For shared libraries there is always trouble when installing i.e.
a "we support red hat linux" package on ubuntu. ldd can identify the missing
librarty, but then you need access to the "supported" system so you
can copy the correct library. Sometimes it is quite a chase, I remember
making quite a few hops looking for one of the 32-bit gcc-internal libraries.

For dodgy installers, I always direct them to use /opt or something
similar where they are the least likely to mess up the whole system,
and where they can be removed using "rm -rf /opt" instead of their
own dodgy uninstaller. Next steps I never had to do here is to use
the chroot virtual invironment and the next step of stuffing it
into a virtual machine.

> Next: ... then we will try BSD.

By the vibes I am getting, FreeBSD may be the right thing for you.

There will be some pain switcing from linux "ls" to BSD "ls" and you will
have to copy all the linux shared libraries to get your 3rd party
packages to run, but that's a one-time investment. And for sure,
FreeBSD will not "do a Red Hat" on you.


> If you look at Linux over the last 20 years it has gone no place.

The linux kernel is abolutely excellent. If you need absolute best
drivers, absolute best memory management, absolute best os services,
you want to run the linux kernel (consider, there is fork of FreeBSD,
they run FreeBSD userland on top of the linux kernel!).

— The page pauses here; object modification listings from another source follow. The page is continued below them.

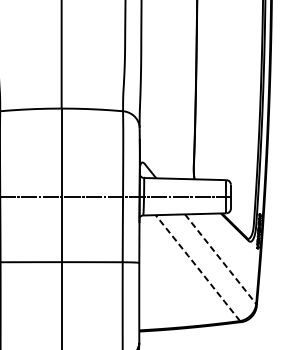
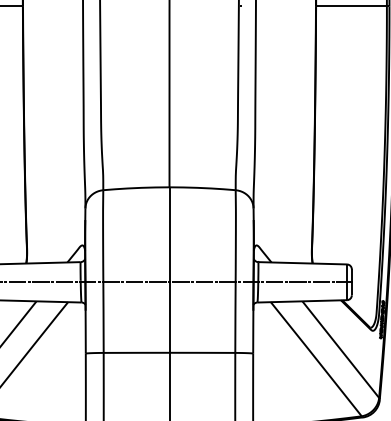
line: (220, 259) -> (340, 349), dashed -> solid
line: (197, 267) -> (315, 358), dashed -> solid

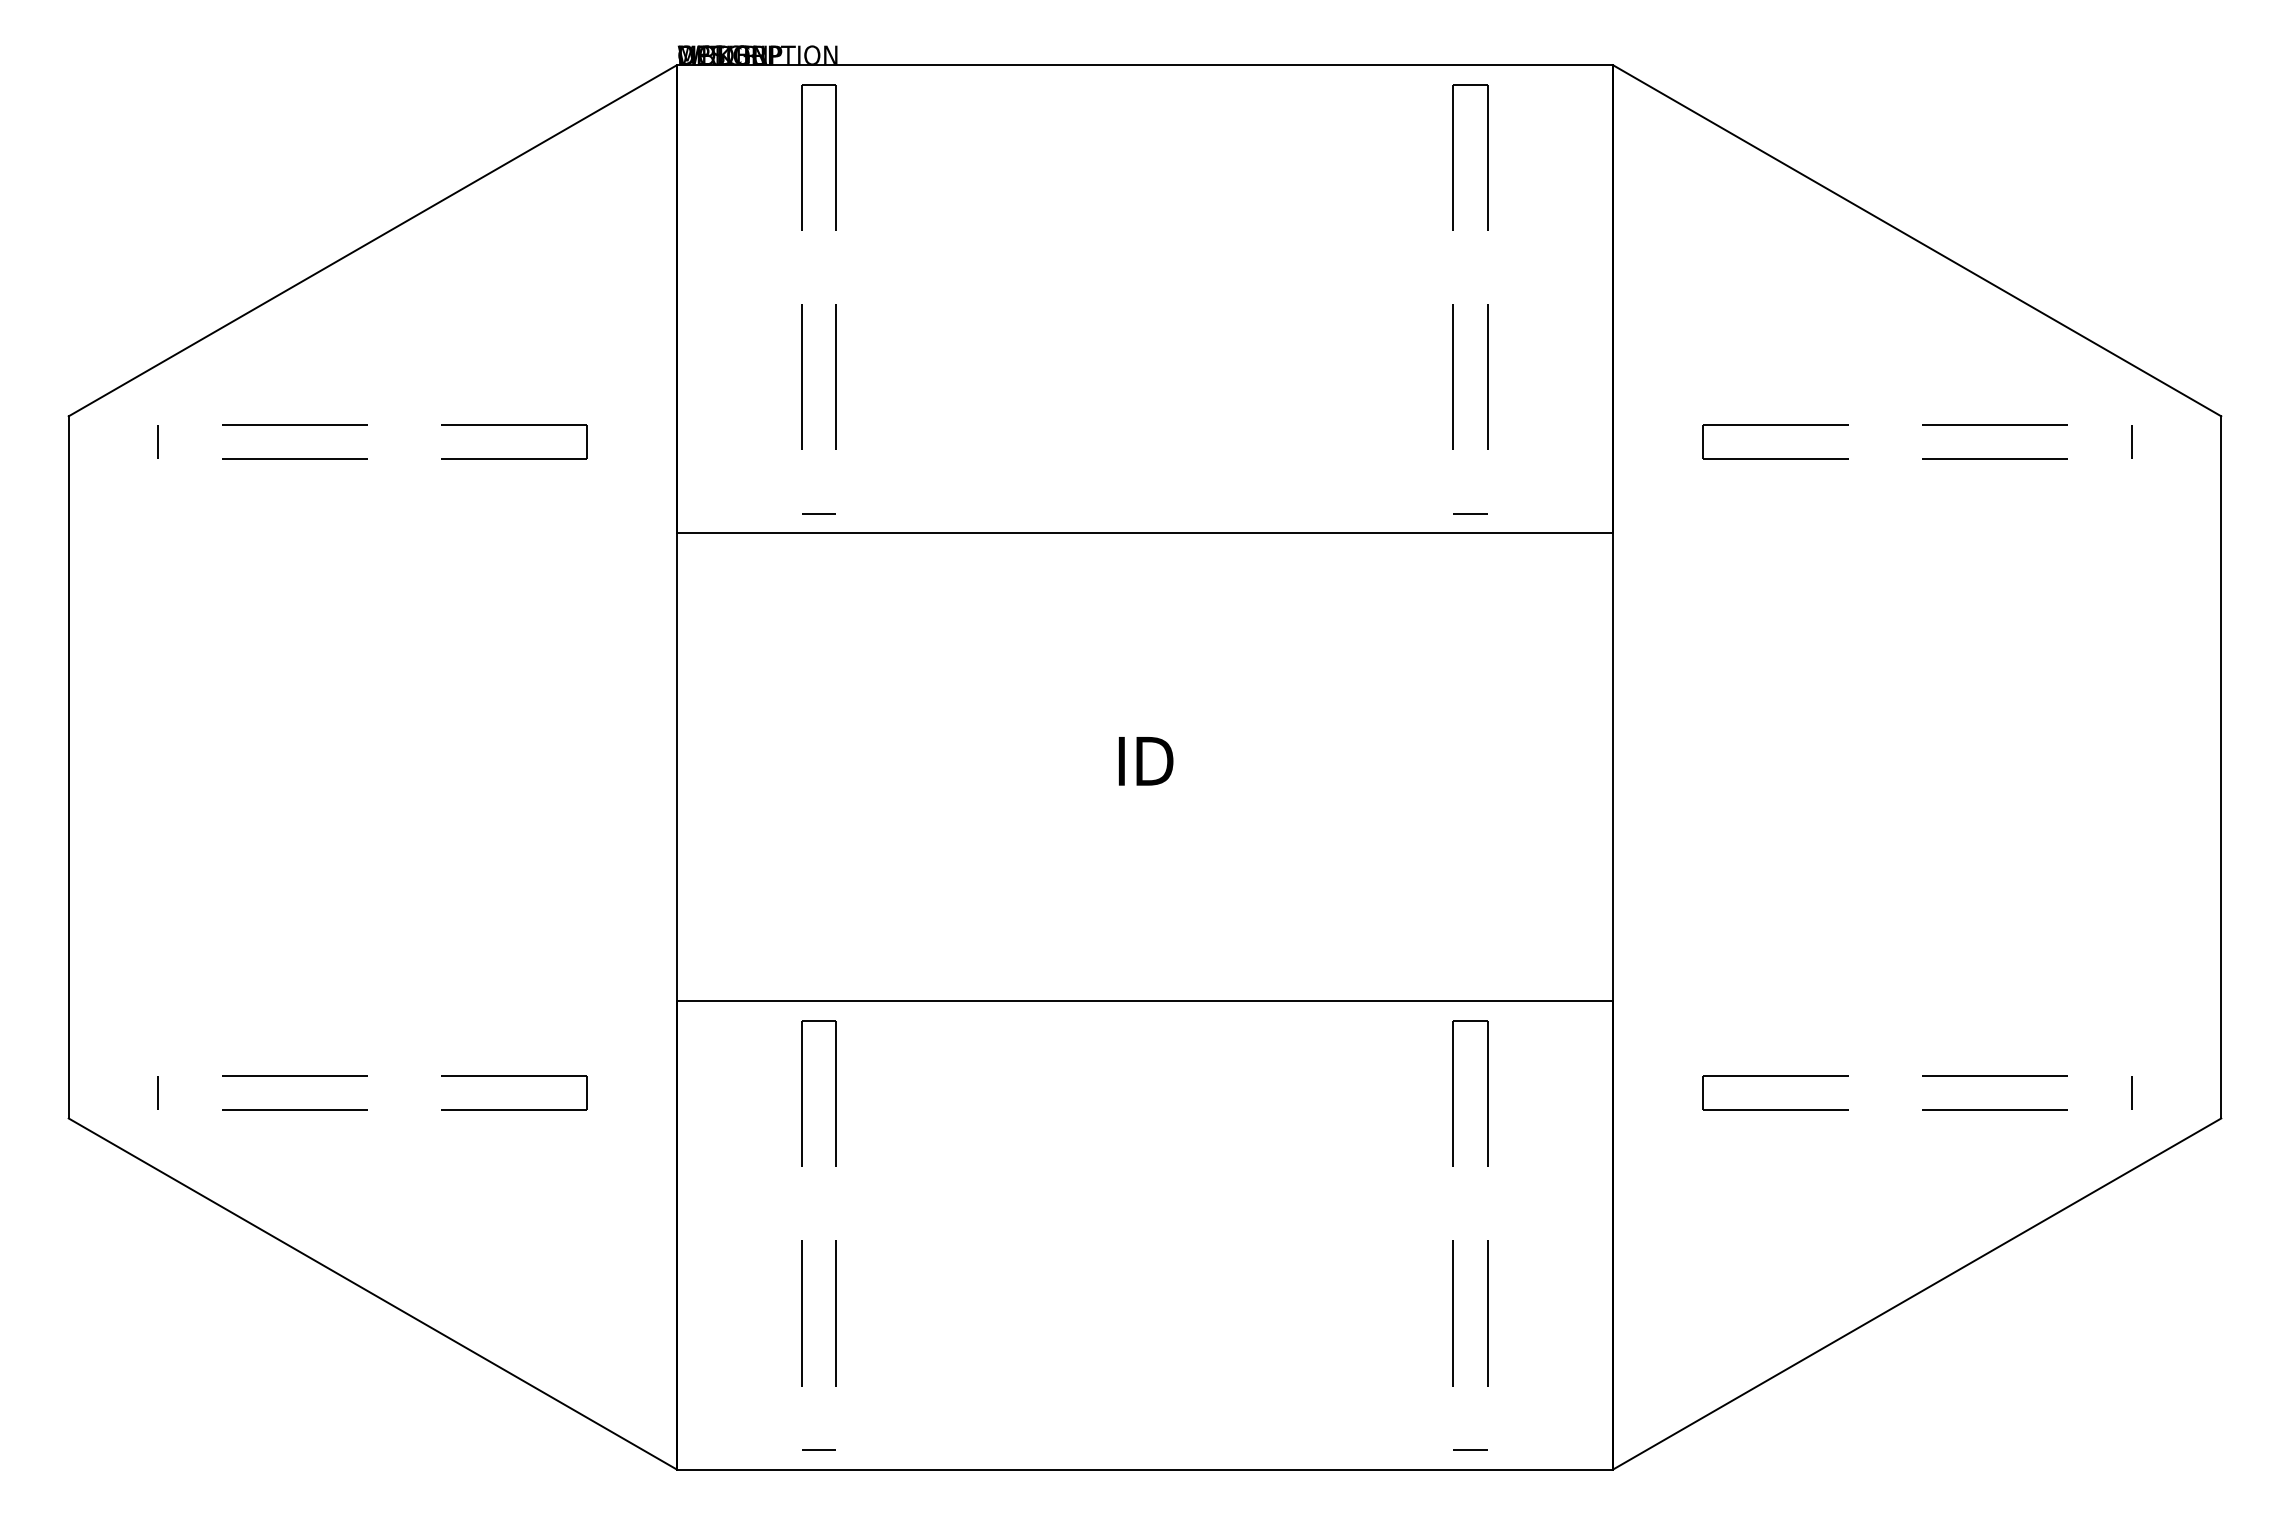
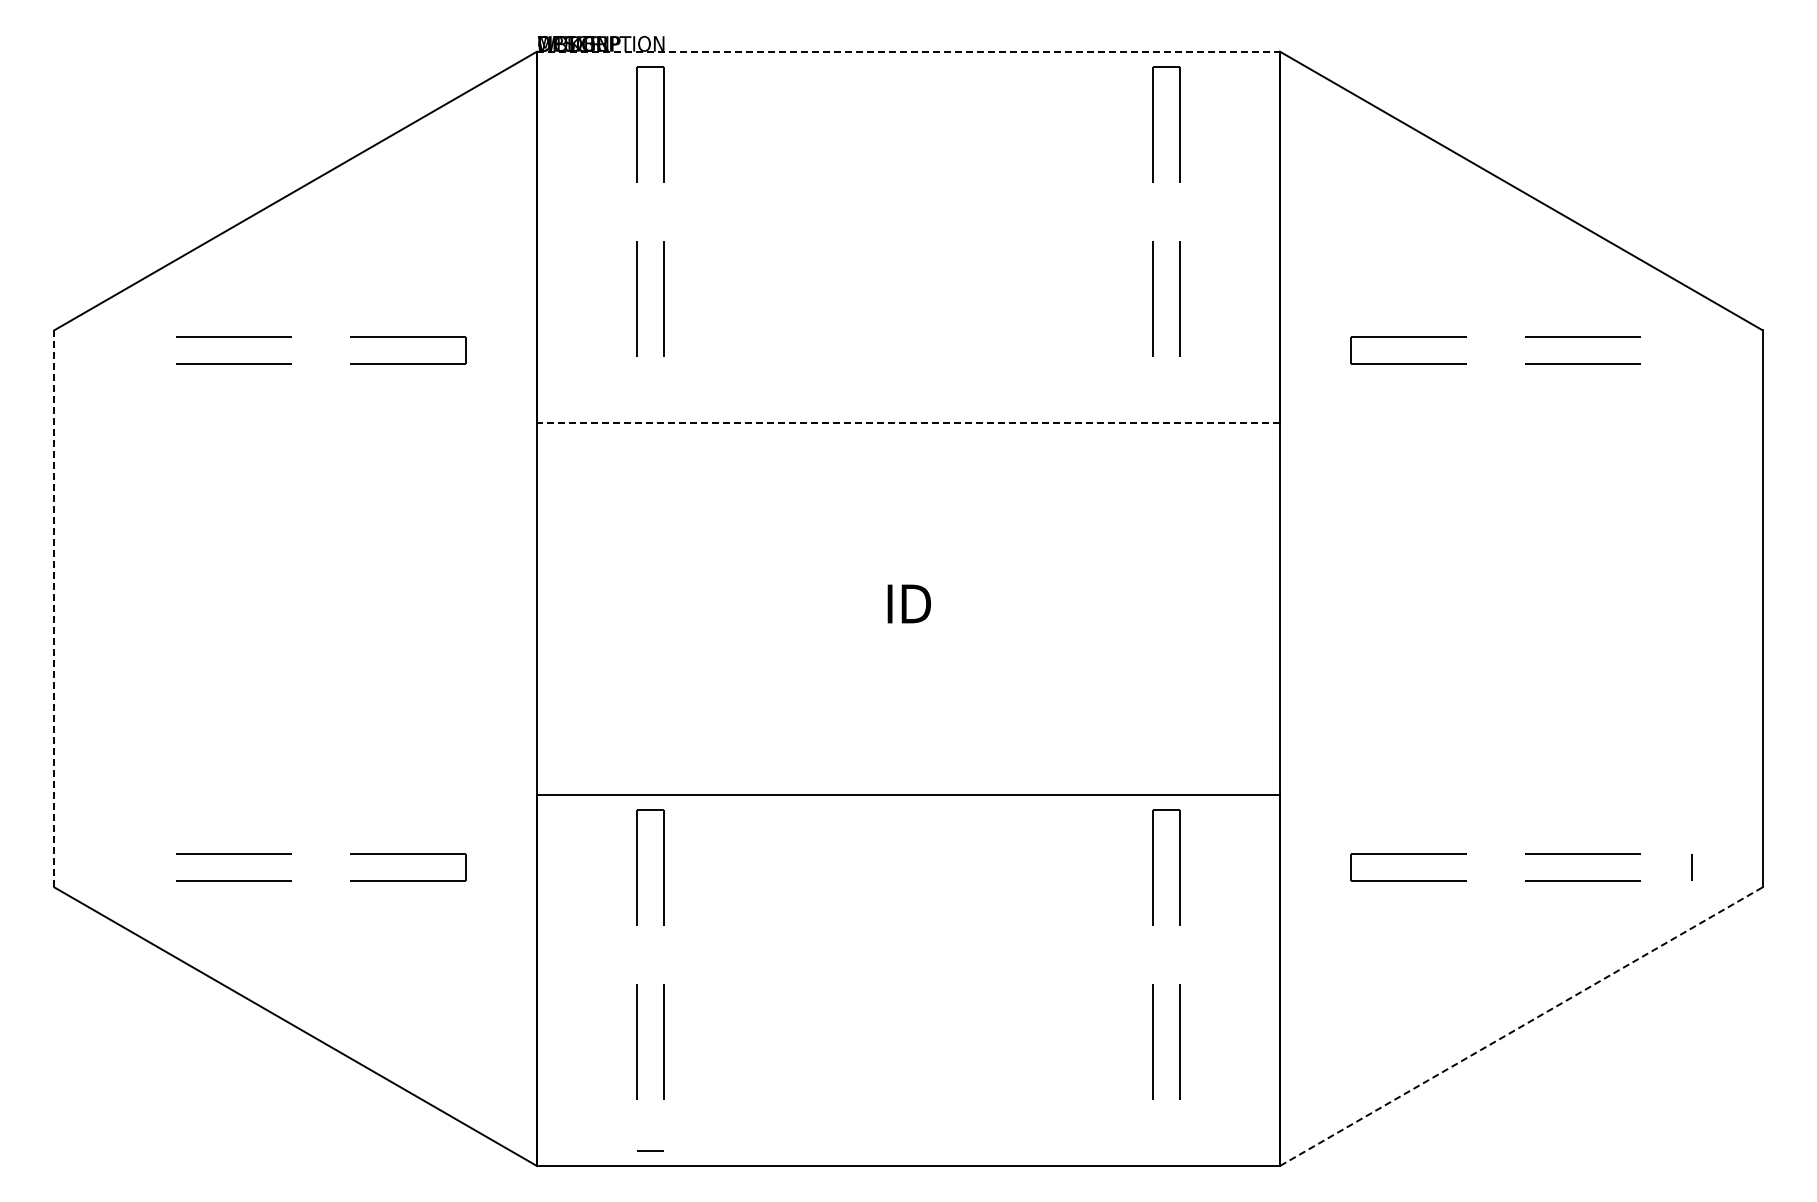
line: (1146, 65) -> (909, 51), solid -> dashed
line: (158, 441) -> (125, 350), removed
line: (2131, 441) -> (1691, 350), removed
line: (818, 513) -> (649, 407), removed
line: (1470, 513) -> (1166, 407), removed
line: (1145, 533) -> (908, 423), solid -> dashed
line: (68, 766) -> (54, 608), solid -> dashed
line: (158, 1093) -> (125, 867), removed
line: (1917, 1293) -> (1521, 1026), solid -> dashed
line: (1470, 1449) -> (1166, 1150), removed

If you want to just run some apps, things are different, of course.

> If Linux had any leadership group or company it could have been by now a
> world class OS.

MacOS is the example. Apple took an early BSD OS (NextStep) and
had a run with it. If only we could run MacOS on non-Apple hardware...

> SystemD is a pleague that will kill linux.

Somehow systemd on Ubuntu is much less (say, zero) trouble compared
to RHEL/SL/CentOS. But yes, the less code, the fewer bugs, the fewer problems.

> IBM will abandon the users just as it did with the development of OS/2 ...

Never used OS/2 but I gather people who did still miss it.

But to remember, back when, Red Hat only existed to provide a non-windows OS
for IBM "big iron" machines - massive blade servers, etc - and as IBM exits
from the hardware business (following the steps of Westinghouse, GE & co),
the need for Red Hat to exist also goes away.

> My Boss's words.  Each keystroke or mouse click costs $,  If you measure
> the time it takes to find and run a task the new scheme is many times
> more expensive than running an app with a 4 char. name.

On the music side, it is said that mandolin players are payed per 16th and 32nd note,
On the work side, I wish we were paid per keystoke...

> Sill in search of 6.5 replacement

Probabably the best linux ever. "peak linux", anyone?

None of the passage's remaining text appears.